Sin esa fuerza de Dios en nosotros, sería imposible vivir en auténtica castidad. Caminar desde Cristo en castidad es llevar un tesoro en vasijas de barro.  Es la pequeña o gran batalla de crecer, ayudándonos con la gracia, en la integración de nuestra existencia, tendiendo a renunciar a otros absolutos por maravillosos que sean, para que sea Dios en el único absoluto.
Viviendo así el señorío de  Dios sobre nuestra vida, la castidad, como los demás consejos evangélicos  trasparentan  la radicalidad del seguimiento. Aun con alguna dosis de opacidad, la castidad se convierte en algo profético.  Además de anunciar al invisible en medio de una cultura de lo visible, denuncia los falsos absolutos en nombre del único Absoluto.
A su vez  la auténtica castidad consagrada, nunca es estéril. Vivir esta alianza con Dios y con los hombres tiene la cualidad de la fecundidad, pues tiene el atractivo de lo genuino.

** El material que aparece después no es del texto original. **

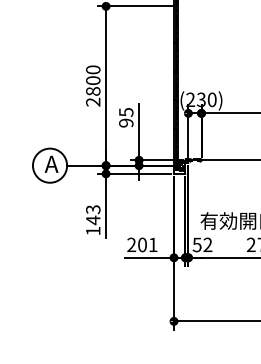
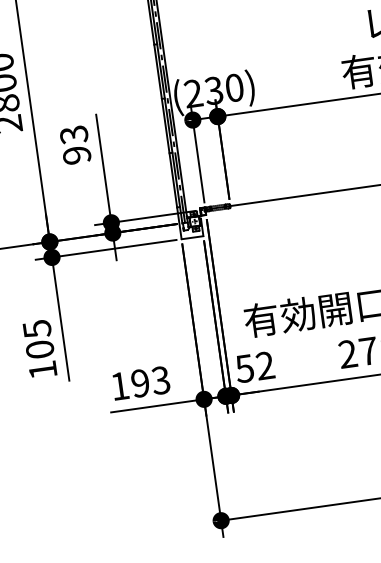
text: (125, 112) -> (72, 135), 95 -> 93
text: (93, 215) -> (39, 340), 143 -> 105
text: (142, 244) -> (140, 382), 201 -> 193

La seducción que Jesús ejerce tiene mucho que ver con su vida de castidad. Entrega plenamente la voluntad del Padre, su amor  a los demás se hizo real y palpable a los ojos de  los que esperaban el auténtico amor. Con un amor auténticamente humano, los hizo ver como Dios les amaba
Este amor tan casto, gratuito y genuino es el que  robó los corazones de aquellos que se encontraban con el. (Este seductor) Este mismo amor es el que sigue robando los corazones de tantas personas que abrazan esta maravillosa forma de vivir en la Iglesia.
Caminar desde Cristo en castidad, significa en definitiva  aceptar  la fragilidad de un corazón humano que necesita  de la gracia  para crecer más y más en el amor verdadero y ponerse a navegar.
Viviendo en esa tensión vocacional, se reaviva perennemente la memoria viva de Jesús y volvemos a encontrar la razón de la nuestra.